AEM071 Peasant

There’s a certain kind of delicate music that quickly divides listeners into distinct camps; we’re either enthralled by its ethereal melodies or utterly bored by the appalling infrequency of extended drum solos and full stacks of Marshall amplifiers. I happen to love acoustic music for its simplicity, candor, and occasional brilliance. But, I can see where the other guys are coming from and usually refrain from forcing the latest Neil Halstead solo project or Sufjan Stevens solo banjo tape on my friends and colleagues that favor music with a bit more oomph. Only occasionally does an artist come along that so perfectly transcends the framework of expectations for acoustic music that I feel moved (compelled, actually) to share his full catalog with everyone I meet on the street, regardless of their musical inclinations. This happened with DIY savant Damien DeRose, known as Peasant.

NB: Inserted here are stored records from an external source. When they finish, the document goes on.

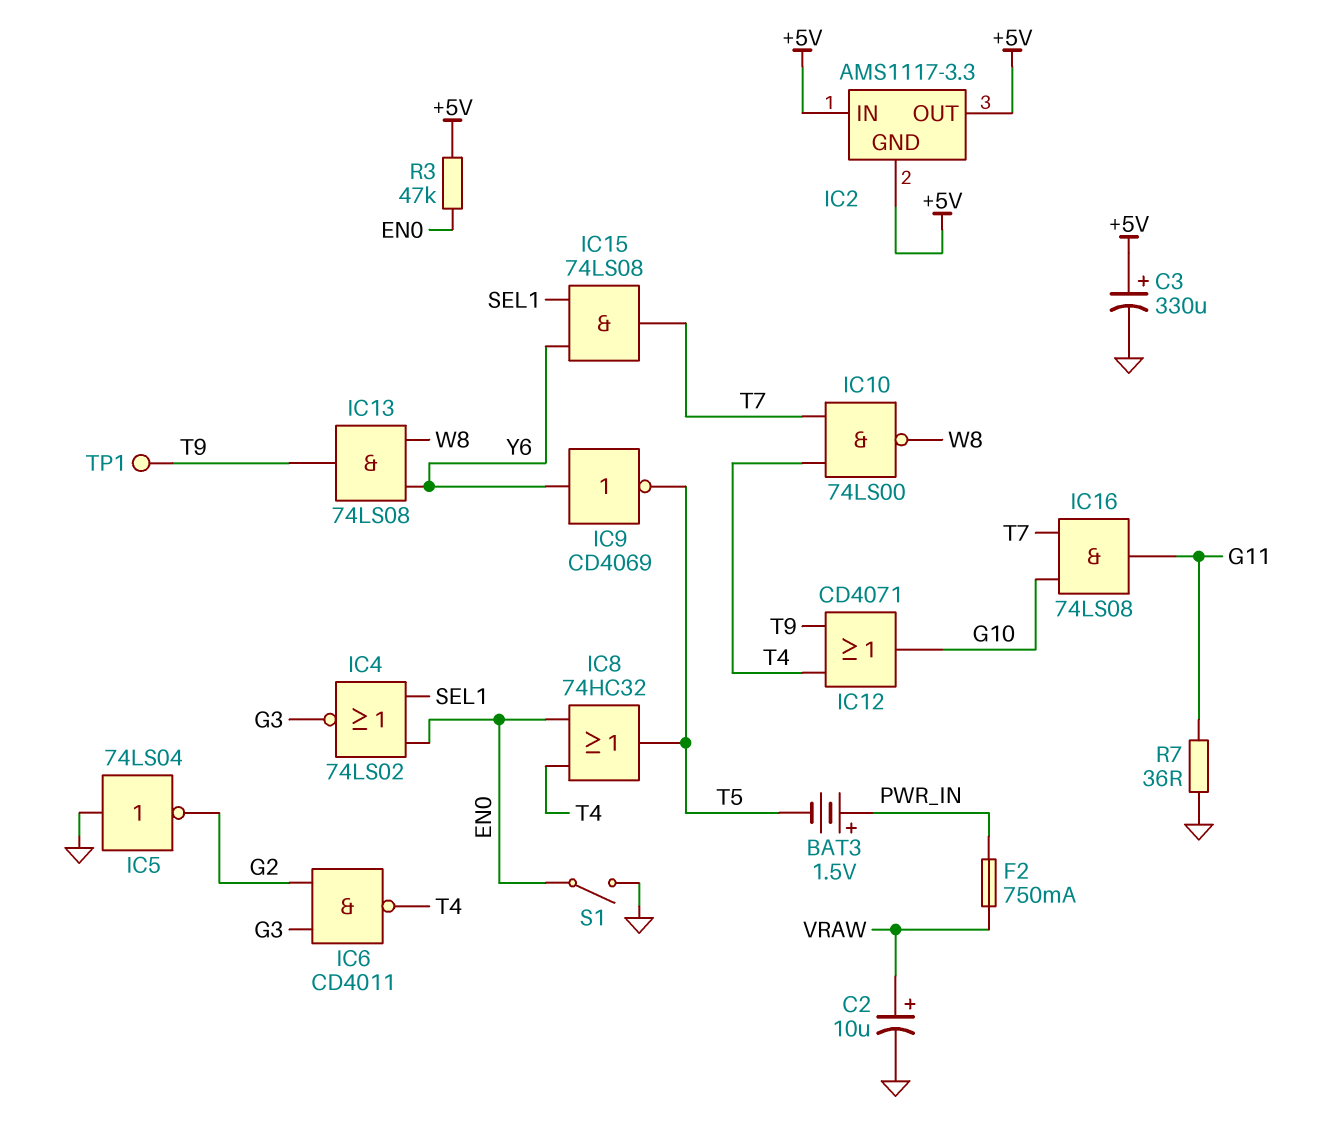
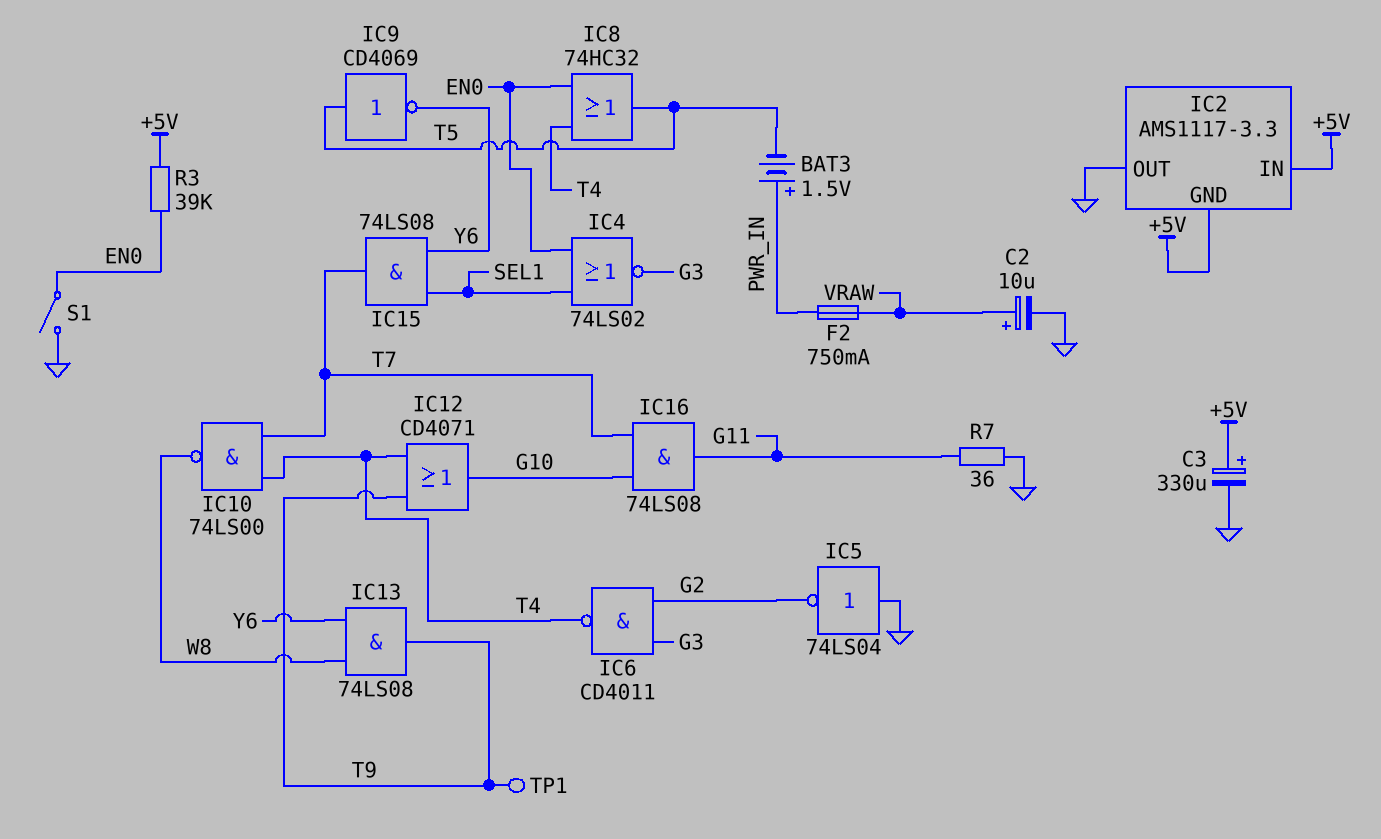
IC2 pin OUT: +5V -> GND
IC9: NOT CD4069 (in Y6, out T5) -> NOT CD4069 (in T5, out Y6)
R3: 47k (+5V, EN0) -> 39k (+5V, EN0)

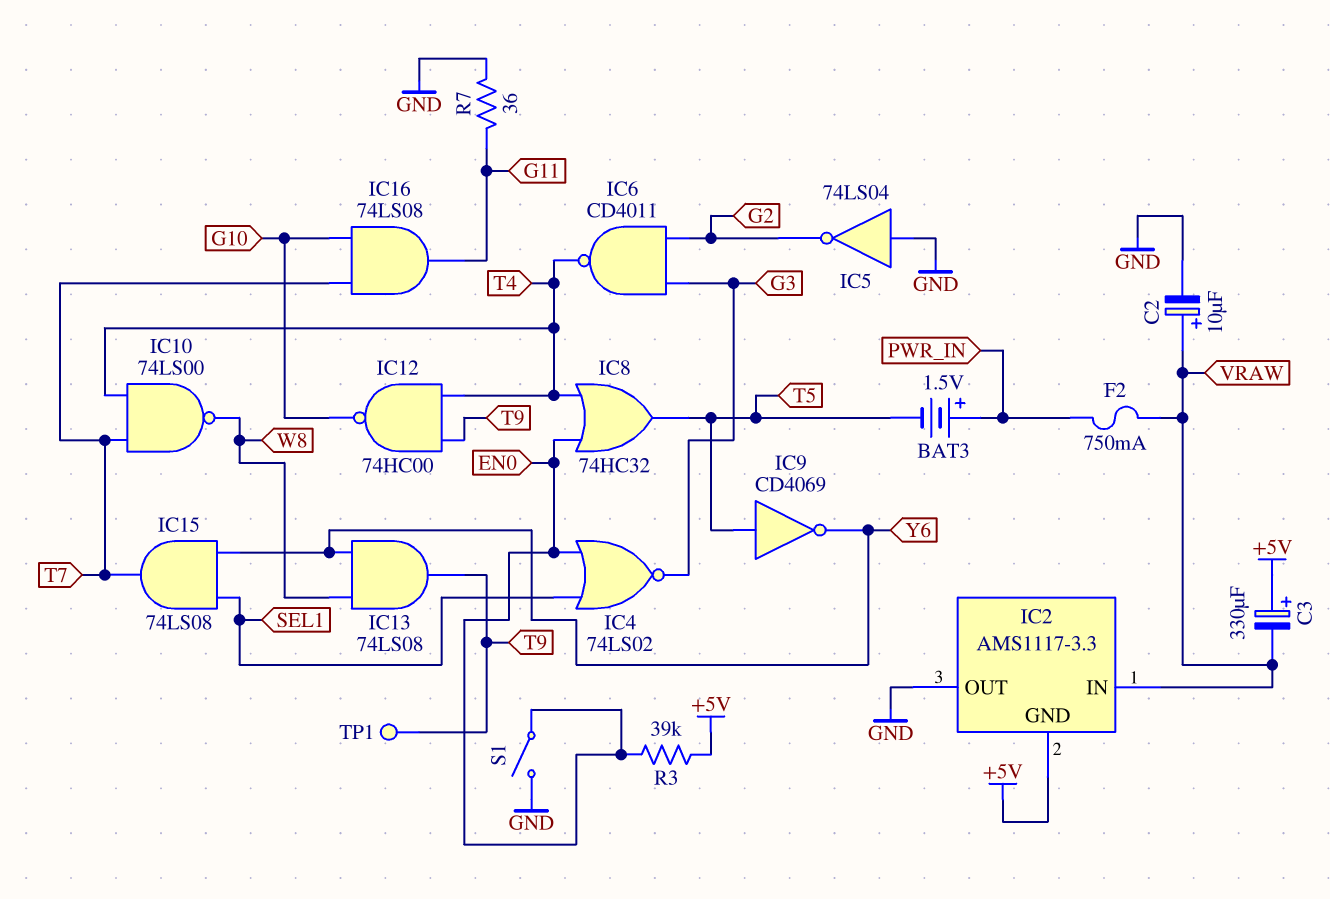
C3: 330uF (plus +5V, minus GND) -> 330uF (plus +5V, minus VRAW)
IC2 pin IN: +5V -> VRAW
IC12: OR CD4071 (in T4, in T9, out G10) -> NAND 74HC00 (in T4, in T9, out G10)

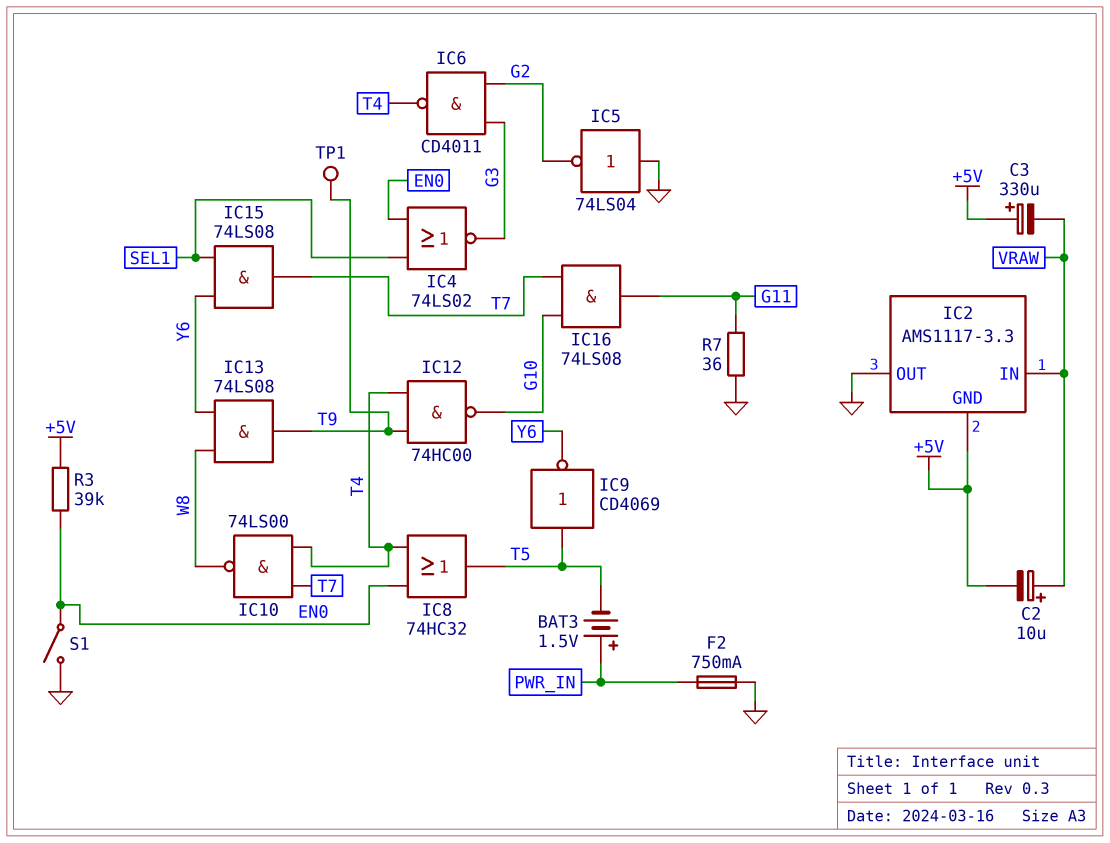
C2: 10uF (plus VRAW, minus GND) -> 10uF (plus VRAW, minus +5V)
F2: 750mA (PWR_IN, VRAW) -> 750mA (GND, PWR_IN)

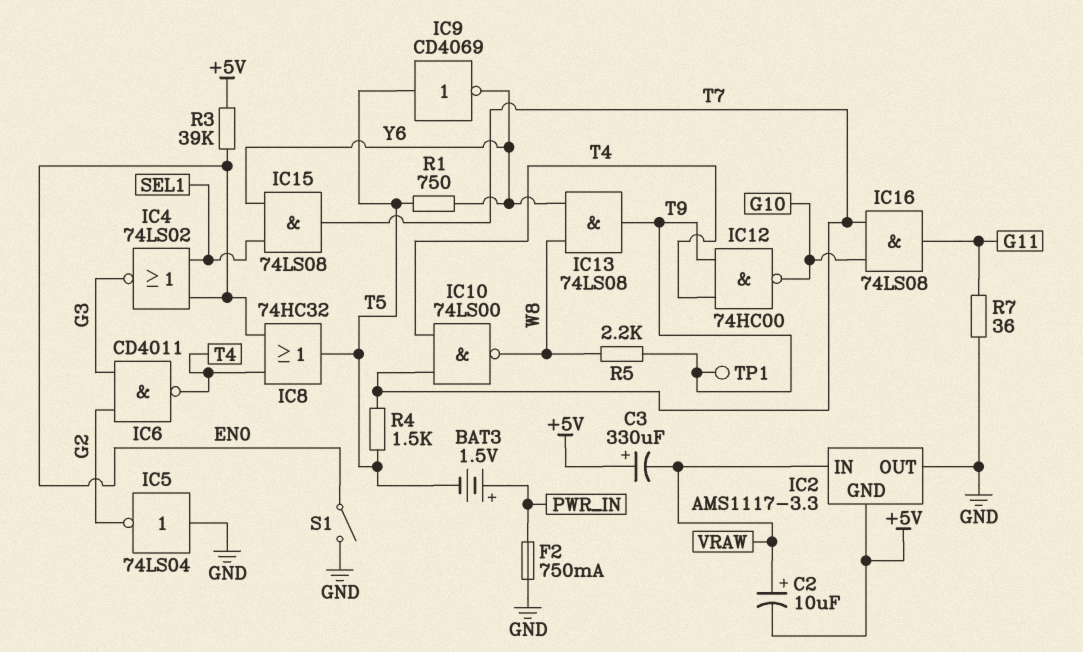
R1: none -> 750 (T5, Y6)
R4: none -> 1.5k (T5, T7)
R5: none -> 2.2k (T9, W8)

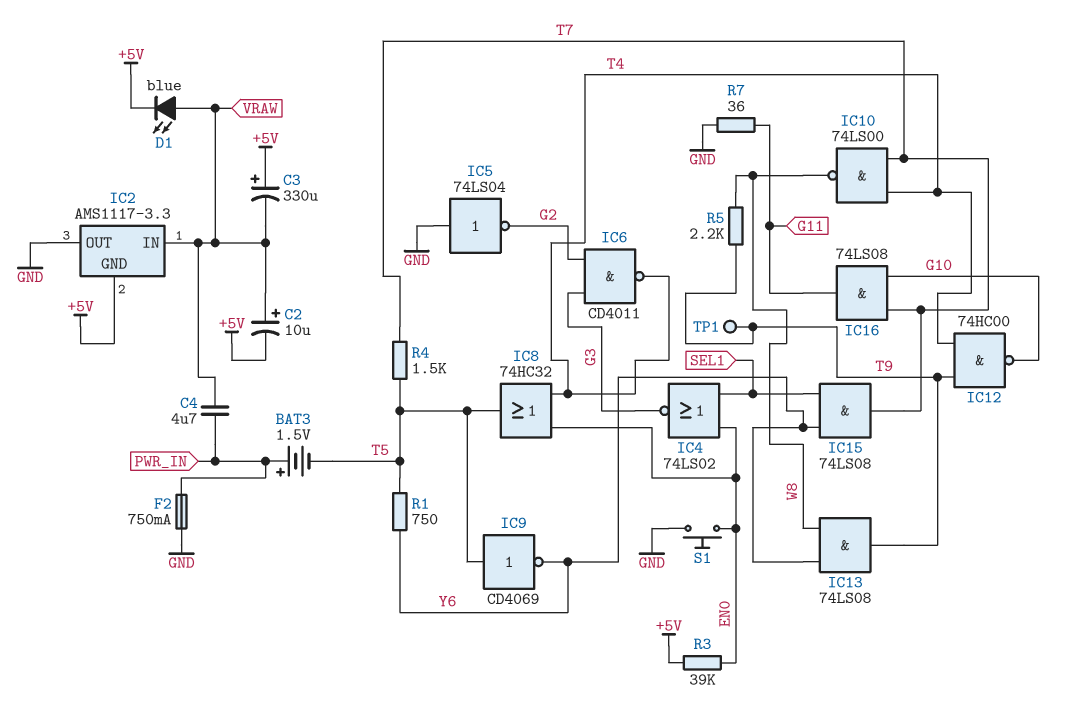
C4: none -> 4.7uF (PWR_IN, VRAW)
D1: none -> LED blue (A VRAW, K +5V)
S1: switch (EN0, GND) -> button (EN0, GND)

I get the sense, listening to Peasant’s songs, that he’s experienced life more completely than I have, and that my best hope at redemption is to absorb his music so thoroughly that I vicariously benefit from the flood of emotional wisdom that pours out from every word he sings. Then again, to say that Damien DeRose took “the road less traveled” in this life would be a gross understatement. He began his education at an experimental school that embraced a profoundly unorthodox style of education. He and his classmates spent their days going for walks, taking care of farm animals, and fashioning their own pens from feather quills. Fortunately for us, this unconventional curriculum included enormous amounts of group singing, with a repertoire that consisted primarily of traditional folk songs (I knew I heard traces of that “high lonesome sound”). During his adolescent years DeRose compiled an arsenal of instruments, beginning with piano and violin, then moving to drums, guitar, bass, banjo, and harmonica. He spent his high school years, like many budding musicians of our fine generation, playing Weezer covers in shitty rock bands. Then, in what must have seemed like a crushing blow at the time, he was kicked out of school and cut loose to forge his own path. This unexpected and unsought freedom very likely served as the greatest possible boon to his development as a songwriter. The period that followed was a rough one, wrought with what in retrospect might be construed as adventure. He moved to California and bought a sailboat with a friend, but the boat sunk (was sunk, actually, by sea lions) before it ever saw open ocean. So he traveled around the US and Europe, collecting whatever inspiration the world had to offer. De Rose came out on the other side of this adventure seasoned, but also very much affected by the daily grind of forging one’s own existence at an age when the majority of his peers were most concerned with what to wear at the next college social–so much so that he gave himself the humble stage name Peasant. Having been on the receiving end of too many $7/hr day jobs, broken relationships, and chance encounters, Peasant bears the weight of the world on his shoulders, and his songs are perfect capsules of emotion, contained and conveyed by a musical impulse that’s nothing short of brilliant.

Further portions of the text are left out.